Autoroute du soleil

Publié le par Arpenteur

C’est vrai qu’au début j’avais peur la nuit. Mais maintenant je m’y suis faite. Et puis j’ai toujours mon couteau, posé sur la tablette, alors je ne risque rien. En fait je préfère même travailler la nuit. C’est plus calme, et l’obscurité emballe le monde dans un voile de douceur mystérieuse. Tout est plus propre, plus silencieux. 

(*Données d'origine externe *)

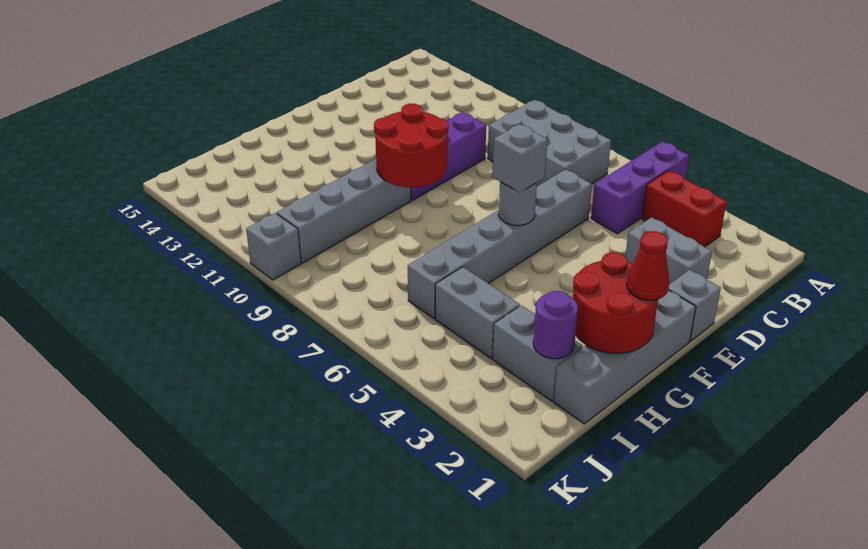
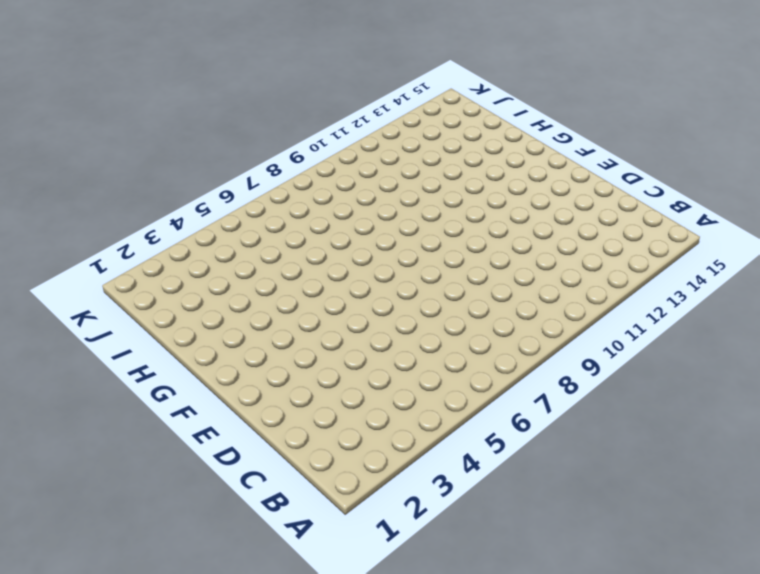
none -> purple brick A5:C5 level 1
none -> red brick B3:B4 level 1
none -> grey brick B7:C9 level 1

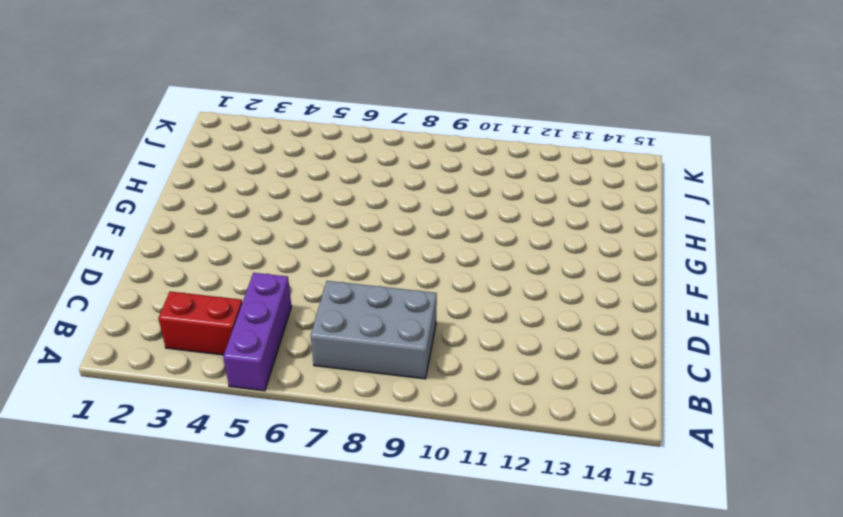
none -> grey brick D2:D3 level 1
none -> grey brick D6:I6 level 1
none -> purple brick D10:F10 level 1

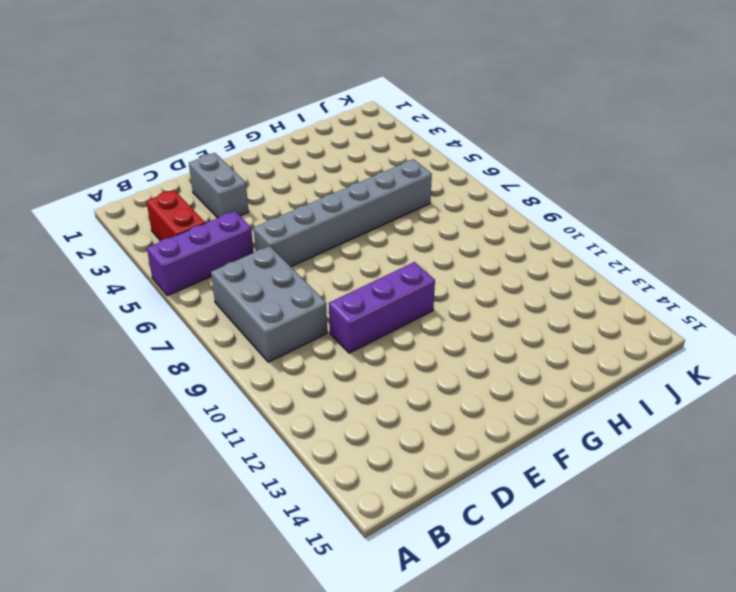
none -> grey brick E1 level 1
none -> grey brick F1:I1 level 1
none -> grey brick G10:J10 level 1

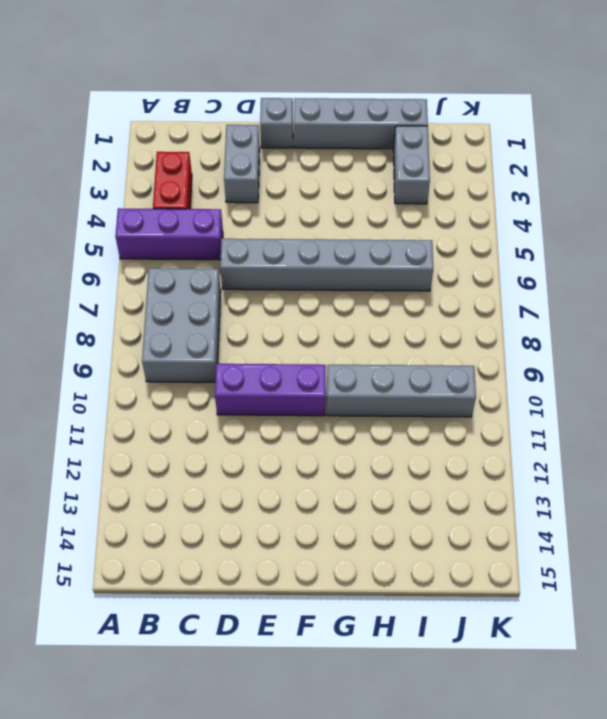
none -> grey brick I4:I5 level 1
none -> grey brick K10 level 1
none -> grey round brick F6 level 2

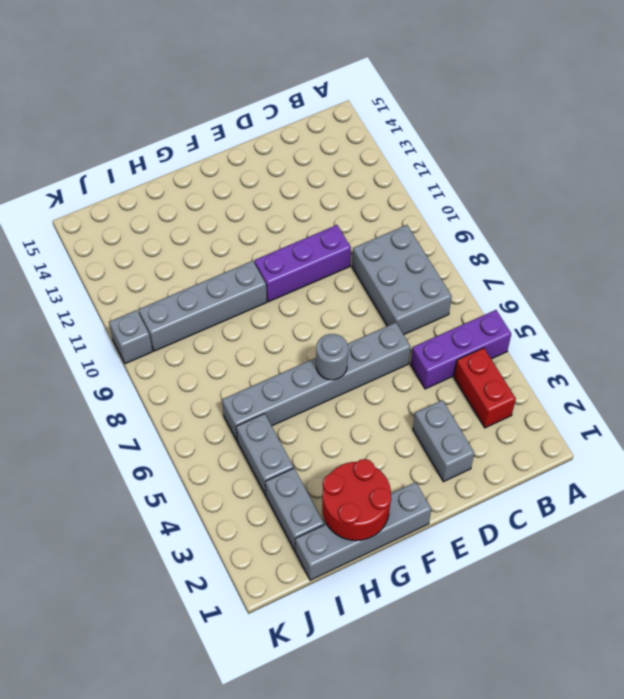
none -> grey brick E1 level 1
none -> red round brick F9:G10 level 2
none -> purple round brick I2 level 2

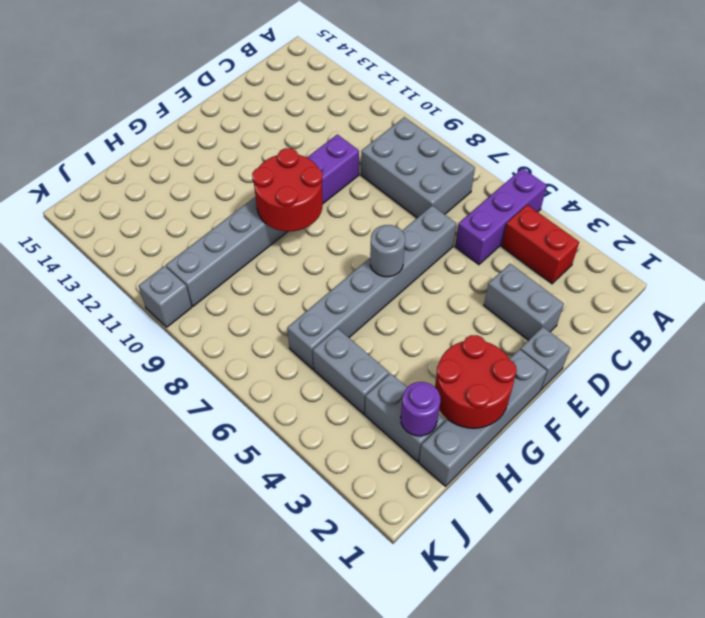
none -> grey brick F6 level 3
none -> red cone G1 level 3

Tous les soirs quand je m’installe dans la petite cabine jaune et bleue, je me l’approprie un peu. J’y amène un petit ours en peluche que j’ai depuis ma naissance, et cette photo où je suis avec Maman, devant le cirque qui venait chaque année dans la ville voisine. J’avais 11 ans. Elle est morte l’année suivante, un accident sur l’autoroute. Depuis je suis seule, toujours. Heureusement que j’ai trouvé ce boulot au péage routier, il m’a permis de sortir enfin du foyer d’accueil.

Et maintenant j’aimerais sortir d’ici, de cette cabine, de ce village, de cette région. Partir comme tous ces gens à qui je dis, nuit après nuit : « 9.80… merci… bonne route ». Mais comment partir, avec quoi, pour où ? Je n’irais pas loin avec mon vélo, et de quoi vivrais-je ? 

Alors je rêve la nuit. Quand je vois arriver au loin les phares d’un véhicule, comme deux gros yeux jaunes qui me scrutent, je m’amuse à deviner la couleur de la voiture, ou son pays d’origine. Parfois je gagne. Parfois non. 

Quand il n’y a personne, je lis les magazines de voyage invendus que me donne le tenancier du kiosque au coin de ma rue. Jamais je ne pourrais les acheter. Je m’imagine traversant des déserts, escaladant des montagnes, nageant dans une mer turquoise. Mais régulièrement les yeux jaunes jettent un coup de projecteur sur ma réalité, sur ma prison. 

« 9.80… merci… bonne route ». 

J’aimerais savoir où vont ces gens, ou ce que transportent ces camions. Mais les conducteurs ne me voient pas. Pour eux je ne suis qu’une machine, un obstacle au milieu de leur trajet. De temps en temps on me dit bonsoir, mais en fait je crois que je n’existe pas. 

Ce soir-là il pleuvait. 

J’aime quand il pleut. Tout brille quand une voiture arrive. J’aime bien ce qui brille. Maman elle avait un collier qui brillait, j’aimais bien le toucher, il prenait toutes sortes de reflets, comme s’il était vivant. Quand il pleut, l’autoroute, elle aussi devient vivante. Jean m’a dit bonsoir vers 2h40, en souriant. La pluie et un sourire. C’était vraiment une nuit réussie. 

Le lendemain, il pleuvait toujours, et lui, il m’a encore souri. Et il a disparu dans les ténèbres. Tout à coup, j’ai entendu des coups sur ma vitre. J’ai sursauté, posant la main sur le couteau, et j’ai vu Jean qui agitait une petite bouteille de jus de fruit : 

- Coucou. Un peu de soleil en bouteille pour égayer cette nuit pluvieuse ? 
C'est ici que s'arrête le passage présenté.